UNITED STATES
SECURITIES AND EXCHANGE COMMISSION
WASHINGTON, D.C. 20549
FORM 8-K
CURRENT REPORT
Pursuant to Section 13 or 15(d)
of the Securities Exchange Act of 1934
Date of Report (Date of earliest event reported):
March 18, 2021
New Fortress Energy Inc.
(Exact name of registrant as specified in its charter)
Delaware | 001-38790 | 83-1482060 |
(State or other jurisdiction of incorporation) | (Commission File Number) | (IRS Employer Identification No.) |
111 W. 19th Street, 8th Floor
New York, New York, 10011
(Address of principal executive offices, including zip code)
(516) 268-7400
(Registrant’s telephone number, including area code)
N/A
(Former name or former address, if changed since last report)

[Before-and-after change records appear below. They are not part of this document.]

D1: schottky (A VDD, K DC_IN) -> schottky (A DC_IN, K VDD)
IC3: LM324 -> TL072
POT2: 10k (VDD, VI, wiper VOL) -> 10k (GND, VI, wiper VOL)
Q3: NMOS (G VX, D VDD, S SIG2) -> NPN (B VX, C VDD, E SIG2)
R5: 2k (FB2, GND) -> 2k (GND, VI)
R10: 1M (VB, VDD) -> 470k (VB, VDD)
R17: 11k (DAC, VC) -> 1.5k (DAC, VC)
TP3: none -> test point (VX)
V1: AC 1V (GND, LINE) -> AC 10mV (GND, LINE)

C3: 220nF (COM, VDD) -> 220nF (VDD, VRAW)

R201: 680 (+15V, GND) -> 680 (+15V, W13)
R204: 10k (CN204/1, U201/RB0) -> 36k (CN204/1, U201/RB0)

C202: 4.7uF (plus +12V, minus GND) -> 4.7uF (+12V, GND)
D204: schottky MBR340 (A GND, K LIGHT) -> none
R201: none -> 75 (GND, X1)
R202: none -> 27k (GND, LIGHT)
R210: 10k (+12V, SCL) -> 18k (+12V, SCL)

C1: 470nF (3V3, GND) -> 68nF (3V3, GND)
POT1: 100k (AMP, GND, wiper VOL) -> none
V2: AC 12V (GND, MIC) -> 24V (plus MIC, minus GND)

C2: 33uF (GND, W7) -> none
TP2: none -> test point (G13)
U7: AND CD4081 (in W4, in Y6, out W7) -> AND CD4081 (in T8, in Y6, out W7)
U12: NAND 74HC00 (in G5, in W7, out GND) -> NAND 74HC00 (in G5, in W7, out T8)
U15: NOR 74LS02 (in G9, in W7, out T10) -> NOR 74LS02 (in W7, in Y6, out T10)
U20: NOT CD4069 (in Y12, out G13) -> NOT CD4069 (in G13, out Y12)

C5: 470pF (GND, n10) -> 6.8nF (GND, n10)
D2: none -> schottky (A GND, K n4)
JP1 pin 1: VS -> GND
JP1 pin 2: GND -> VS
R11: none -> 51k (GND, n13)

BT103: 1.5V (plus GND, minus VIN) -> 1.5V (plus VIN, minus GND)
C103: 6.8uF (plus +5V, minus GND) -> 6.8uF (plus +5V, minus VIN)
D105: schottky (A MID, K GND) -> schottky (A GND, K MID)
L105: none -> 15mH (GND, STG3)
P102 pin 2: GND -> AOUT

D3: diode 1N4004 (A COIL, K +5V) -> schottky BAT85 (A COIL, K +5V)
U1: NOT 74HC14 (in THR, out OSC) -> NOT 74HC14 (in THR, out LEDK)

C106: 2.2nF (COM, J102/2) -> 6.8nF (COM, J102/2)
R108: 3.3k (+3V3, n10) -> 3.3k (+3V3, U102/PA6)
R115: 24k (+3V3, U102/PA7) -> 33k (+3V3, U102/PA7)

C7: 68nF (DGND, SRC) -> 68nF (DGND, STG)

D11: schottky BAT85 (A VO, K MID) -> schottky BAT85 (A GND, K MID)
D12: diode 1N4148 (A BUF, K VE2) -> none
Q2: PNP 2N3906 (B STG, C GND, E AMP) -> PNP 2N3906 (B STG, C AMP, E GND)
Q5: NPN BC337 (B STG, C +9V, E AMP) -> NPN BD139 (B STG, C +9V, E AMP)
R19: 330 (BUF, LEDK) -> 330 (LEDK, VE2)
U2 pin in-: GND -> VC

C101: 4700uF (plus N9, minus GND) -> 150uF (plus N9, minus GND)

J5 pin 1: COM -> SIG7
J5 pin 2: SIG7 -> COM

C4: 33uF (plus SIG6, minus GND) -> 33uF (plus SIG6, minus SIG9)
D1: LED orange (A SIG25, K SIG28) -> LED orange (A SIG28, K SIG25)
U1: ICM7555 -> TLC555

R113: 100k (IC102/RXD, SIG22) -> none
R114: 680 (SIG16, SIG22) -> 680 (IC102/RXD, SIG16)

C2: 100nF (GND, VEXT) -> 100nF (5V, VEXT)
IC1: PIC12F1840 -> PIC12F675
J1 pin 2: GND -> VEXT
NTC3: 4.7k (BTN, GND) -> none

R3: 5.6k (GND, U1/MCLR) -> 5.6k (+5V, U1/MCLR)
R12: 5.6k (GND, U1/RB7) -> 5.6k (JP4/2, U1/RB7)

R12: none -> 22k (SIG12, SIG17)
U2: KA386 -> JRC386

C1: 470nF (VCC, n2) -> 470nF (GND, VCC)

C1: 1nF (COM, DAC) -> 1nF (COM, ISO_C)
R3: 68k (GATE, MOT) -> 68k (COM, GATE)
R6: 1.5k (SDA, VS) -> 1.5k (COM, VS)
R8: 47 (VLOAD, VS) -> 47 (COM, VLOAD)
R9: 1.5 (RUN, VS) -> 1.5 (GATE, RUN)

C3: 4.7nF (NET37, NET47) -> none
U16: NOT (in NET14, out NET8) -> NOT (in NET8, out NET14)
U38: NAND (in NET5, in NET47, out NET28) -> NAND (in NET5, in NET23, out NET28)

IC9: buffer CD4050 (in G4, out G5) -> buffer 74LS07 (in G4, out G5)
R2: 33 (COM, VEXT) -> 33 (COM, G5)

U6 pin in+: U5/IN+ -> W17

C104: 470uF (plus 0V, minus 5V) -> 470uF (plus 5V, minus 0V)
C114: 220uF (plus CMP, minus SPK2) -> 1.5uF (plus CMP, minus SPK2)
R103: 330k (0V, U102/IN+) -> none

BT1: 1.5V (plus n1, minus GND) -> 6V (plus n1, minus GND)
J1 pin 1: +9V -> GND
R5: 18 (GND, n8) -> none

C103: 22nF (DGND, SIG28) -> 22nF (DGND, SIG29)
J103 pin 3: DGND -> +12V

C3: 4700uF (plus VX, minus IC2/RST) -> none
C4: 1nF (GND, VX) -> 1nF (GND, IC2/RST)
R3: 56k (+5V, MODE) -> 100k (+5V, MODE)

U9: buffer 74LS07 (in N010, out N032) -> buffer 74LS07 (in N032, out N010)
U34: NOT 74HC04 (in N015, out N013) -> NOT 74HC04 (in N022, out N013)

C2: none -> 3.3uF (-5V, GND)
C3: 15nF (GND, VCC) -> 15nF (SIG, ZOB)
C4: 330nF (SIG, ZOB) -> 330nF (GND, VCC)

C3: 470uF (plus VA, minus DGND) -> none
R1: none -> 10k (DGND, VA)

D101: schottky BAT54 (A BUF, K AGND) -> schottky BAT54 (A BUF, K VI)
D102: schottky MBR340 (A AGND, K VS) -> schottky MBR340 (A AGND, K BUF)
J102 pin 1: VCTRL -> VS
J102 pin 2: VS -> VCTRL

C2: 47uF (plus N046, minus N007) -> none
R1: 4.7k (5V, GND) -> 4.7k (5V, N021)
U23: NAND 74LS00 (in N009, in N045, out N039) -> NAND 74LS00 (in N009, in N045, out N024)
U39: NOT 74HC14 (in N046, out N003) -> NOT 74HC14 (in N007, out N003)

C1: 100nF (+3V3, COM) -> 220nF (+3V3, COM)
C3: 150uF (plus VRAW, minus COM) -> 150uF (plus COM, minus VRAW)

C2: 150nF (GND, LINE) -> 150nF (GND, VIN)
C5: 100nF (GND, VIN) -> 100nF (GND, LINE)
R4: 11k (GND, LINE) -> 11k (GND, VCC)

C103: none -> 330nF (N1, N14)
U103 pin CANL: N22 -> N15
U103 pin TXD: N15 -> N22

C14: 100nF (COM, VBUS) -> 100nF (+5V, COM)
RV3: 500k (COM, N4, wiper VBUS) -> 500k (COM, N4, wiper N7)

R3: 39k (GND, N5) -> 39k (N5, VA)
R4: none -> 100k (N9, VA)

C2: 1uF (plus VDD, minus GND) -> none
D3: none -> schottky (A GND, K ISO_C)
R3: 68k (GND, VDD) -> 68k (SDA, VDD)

Check the appropriate box below if the Form 8-K filing is intended to simultaneously satisfy the filing obligation of the registrant under any of the following provisions (see General Instruction A.2):
☐ | Written communications pursuant to Rule 425 under the Securities Act (17 CFR 230.425) |
☐ | Soliciting material pursuant to Rule 14a-12 under the Exchange Act (17 CFR 240.14a-12) |
☐ | Pre-commencement communications pursuant to Rule 14d-2(b) under the Exchange Act (17 CFR 240.14d-2(b)) |
☐ | Pre-commencement communications pursuant to Rule 13e-4(c) under the Exchange Act (17 CFR 240.13e-4(c)) |
Securities registered pursuant to Section 12(b) of the Act:
Title of each class | Trading Symbol(s) | Name of each exchange on which registered | ||
Class A Common Stock, par value $0.01 per share | NFE | The Nasdaq Global Select Market |
Indicate by check mark whether the registrant is an emerging growth company as defined in Rule 405 of the Securities Act of 1933 (§230.405 of this chapter) or Rule 12b-2 of the Securities Exchange Act of 1934 (§240.12b-2 of this chapter).
Emerging growth company ☐
If an emerging growth company, indicate by check mark if the registrant has elected not to use the extended transition period for complying with any new or revised financial accounting standards provided pursuant to Section 13(a) of the Exchange Act. ☐
Item 8.01. | Other Events. |
As previously reported on its current report on Form 8-K filed on January 20, 2020, New Fortress Energy Inc. (“NFE”) has signed:
(i) an Agreement and Plan of Merger with Golar LNG Partners LP, a Marshall Islands limited partnership (“GMLP”), Golar GP LLC, a Marshall Islands limited liability company and the general partner of GMLP, Lobos Acquisition LLC, a Marshall Islands limited liability company and an indirect subsidiary of NFE (“GMLP Merger Sub”), and NFE International Holdings Limited, a private limited company incorporated under the laws of England and Wales and an indirect subsidiary of NFE, pursuant to which GMLP Merger Sub will merge with and into GMLP, with GMLP surviving the merger as an indirect subsidiary of NFE (the “GMLP Merger”); and
(ii) an Agreement and Plan of Merger with Hygo Energy Transition Ltd., a Bermuda exempted company (“Hygo”), Golar LNG Limited, a Bermuda exempted company (“GLNG”), Stonepeak Infrastructure Fund II Cayman (G) Ltd., and Lobos Acquisition Ltd., a Bermuda exempted company and an indirect, wholly-owned subsidiary of NFE (“Hygo Merger Sub”), pursuant to which Hygo Merger Sub will merge with and into Hygo (the “Hygo Merger and together with the GMLP Merger, the “Proposed Mergers”) with Hygo surviving the Hygo Merger as a wholly owned subsidiary of NFE.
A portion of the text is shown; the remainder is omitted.